Five men have been convicted of plotting to cause explosions in Britain. One of the ringleaders was Omar Khyam, described by the trial judge as "ruthless and devious". But what sort of man was he?
 | Born on 7 December 1981 Student at the University of North London Attended al-Muhajiroun events Influenced by radical clerics Travelled to Pakistan in 2003 Planned attacks on the UK |
Omar Khyam, who was at the heart of the fertiliser bomb plot conspiracy, grew up in a largely secular Muslim household.
He became interested in both religion and politics as a teenager. In time, he decided that violence was the answer to the problems he saw around him - and he sought a religious justification for that course.
His Pakistani grandfather, who had served in the British Army, moved to England in the 1970s. Khyam grew up in Crawley, West Sussex.
He loved football as a boy and went on to be captain of the school cricket team. He performed well in his GCSEs.
But he had become a troubled figure. His father had left home and 11-year-old Khyam was thrust into the role of "man of the family", taking decisions as to what his younger brother Shujah Mahmood, could do. Shujah was cleared of all charges by the jury in the trial.

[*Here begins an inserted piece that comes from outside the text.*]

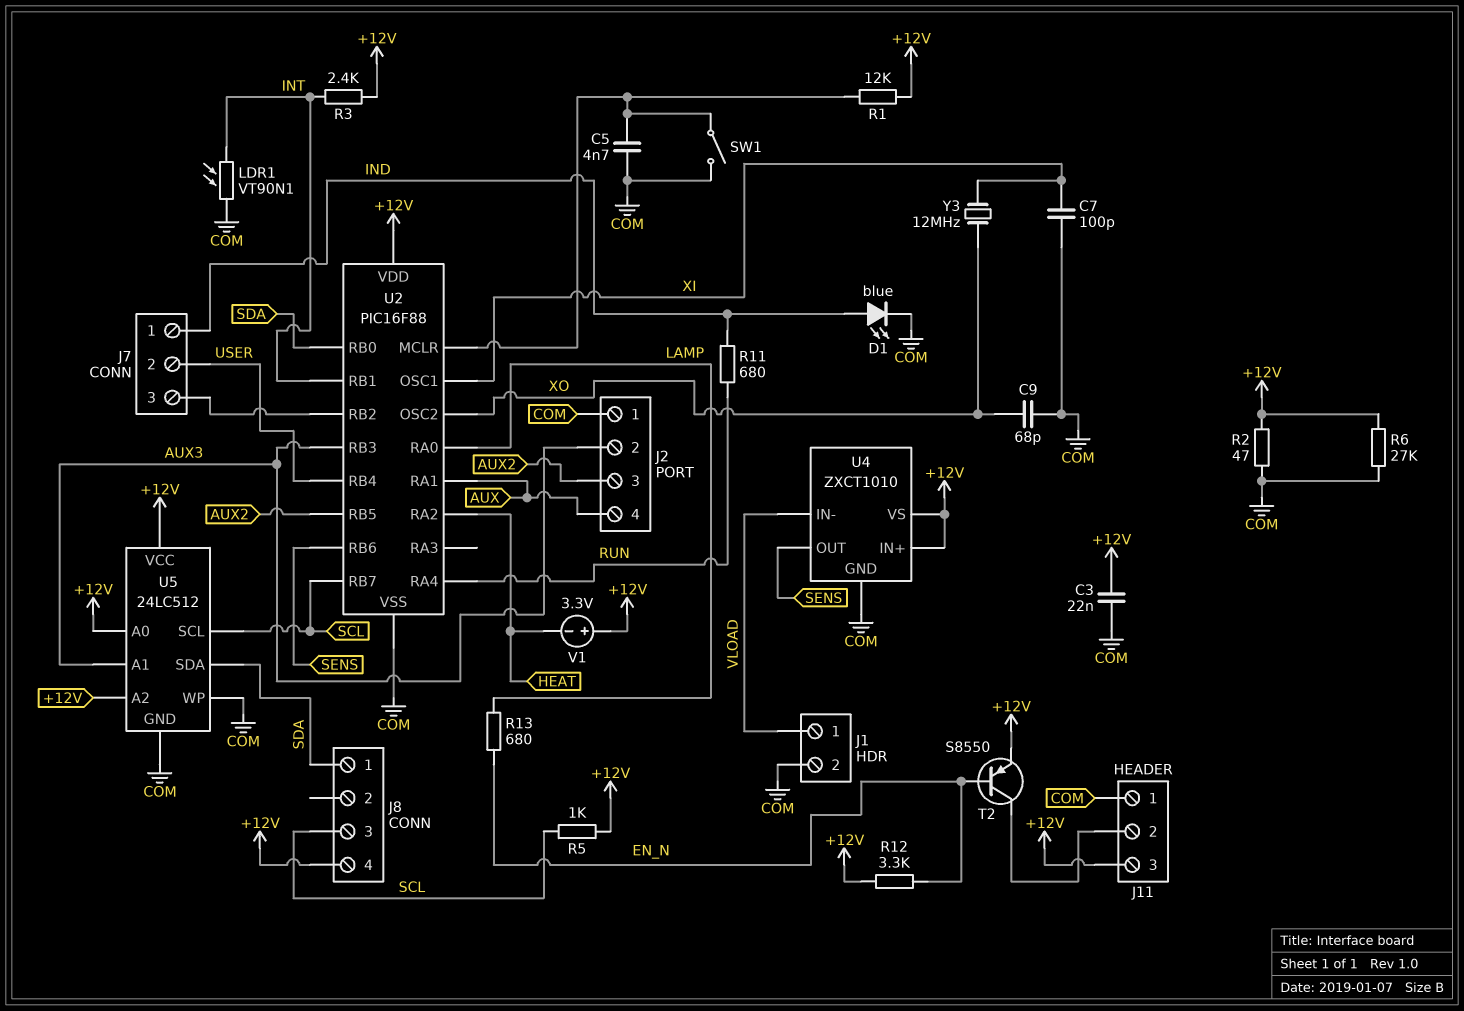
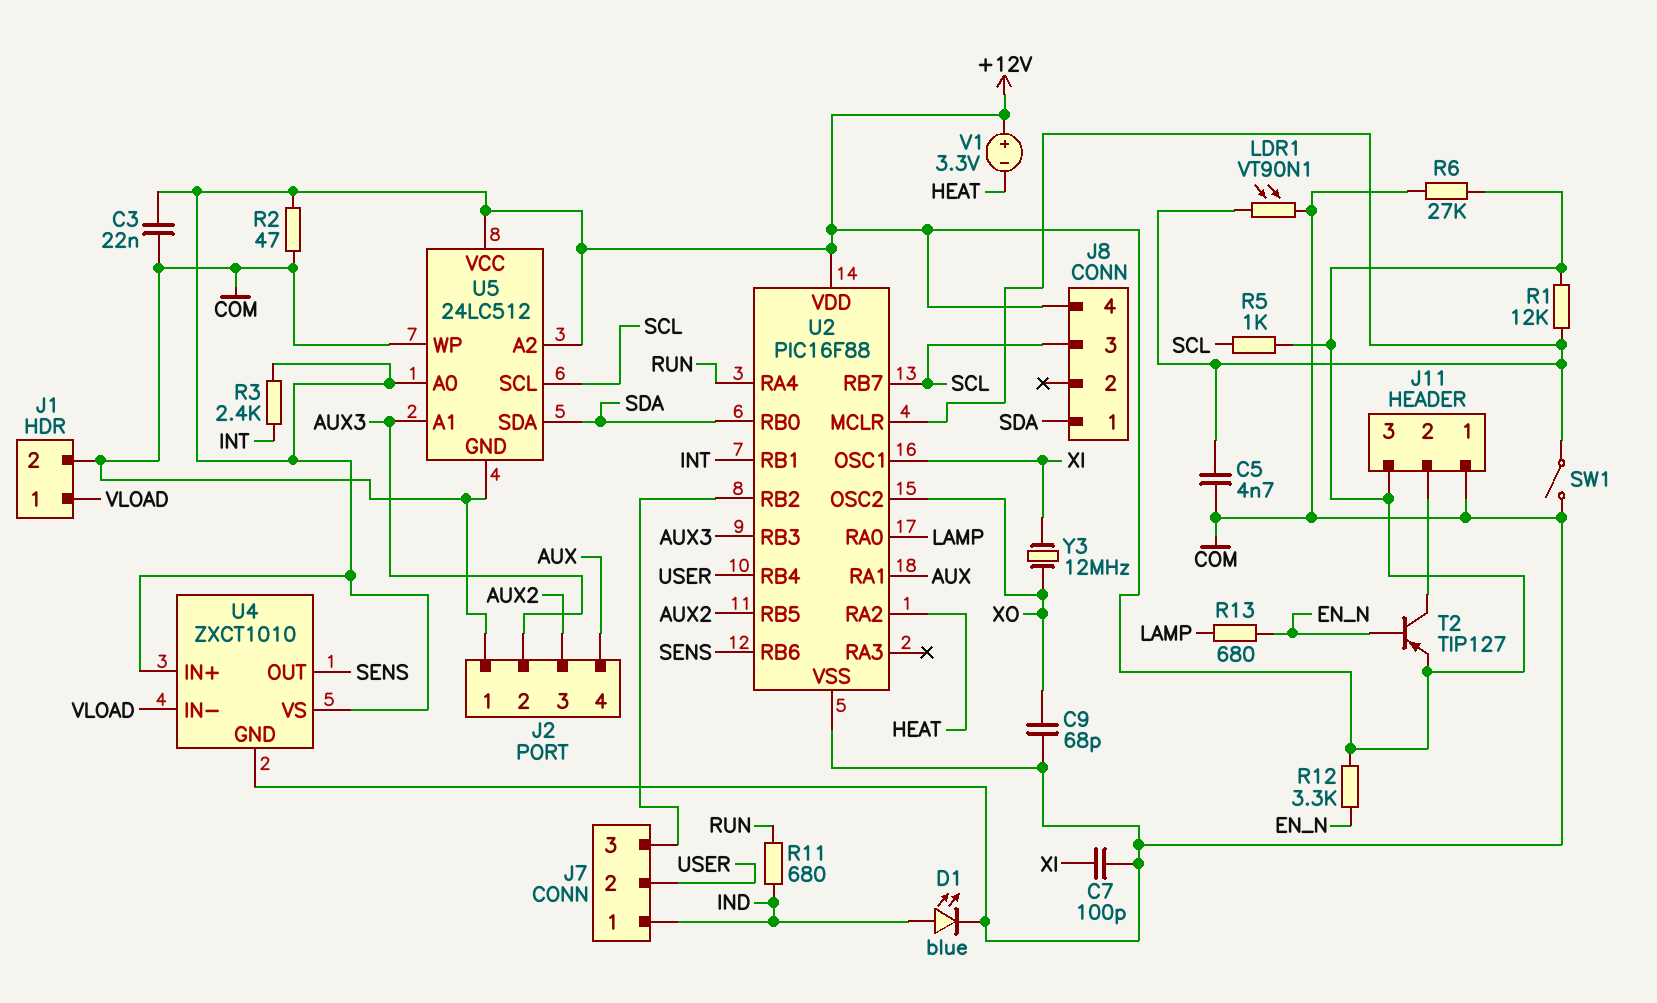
LDR1: VT90N1 (COM, INT) -> VT90N1 (COM, U2/MCLR)
T2: PNP S8550 (B EN_N, C J11/2, E +12V) -> PNP TIP127 (B EN_N, C J11/2, E +12V)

 Omar Khyam was a keen sportsman in his youth |
The decisions he reached were puritanical and austere. He would forbid Shujah from going to the swimming pool for fear that he would see girls in bikinis. He banned him from watching TV programmes. At the age of 18, Khyam's world view, increasingly at odds with the rest of society, took him down a political route. He got involved with al-Muhajiroun, the militant political group that saw no compatibility between Islam and life in Britain.
The group, headed by self-styled cleric Omar Bakri Mohammed, had a powerbase in Crawley. Teenagers attended secret lectures from Bakri and others such as the jailed preachers Abu Hamza al-Masri and Abdullah Faisal.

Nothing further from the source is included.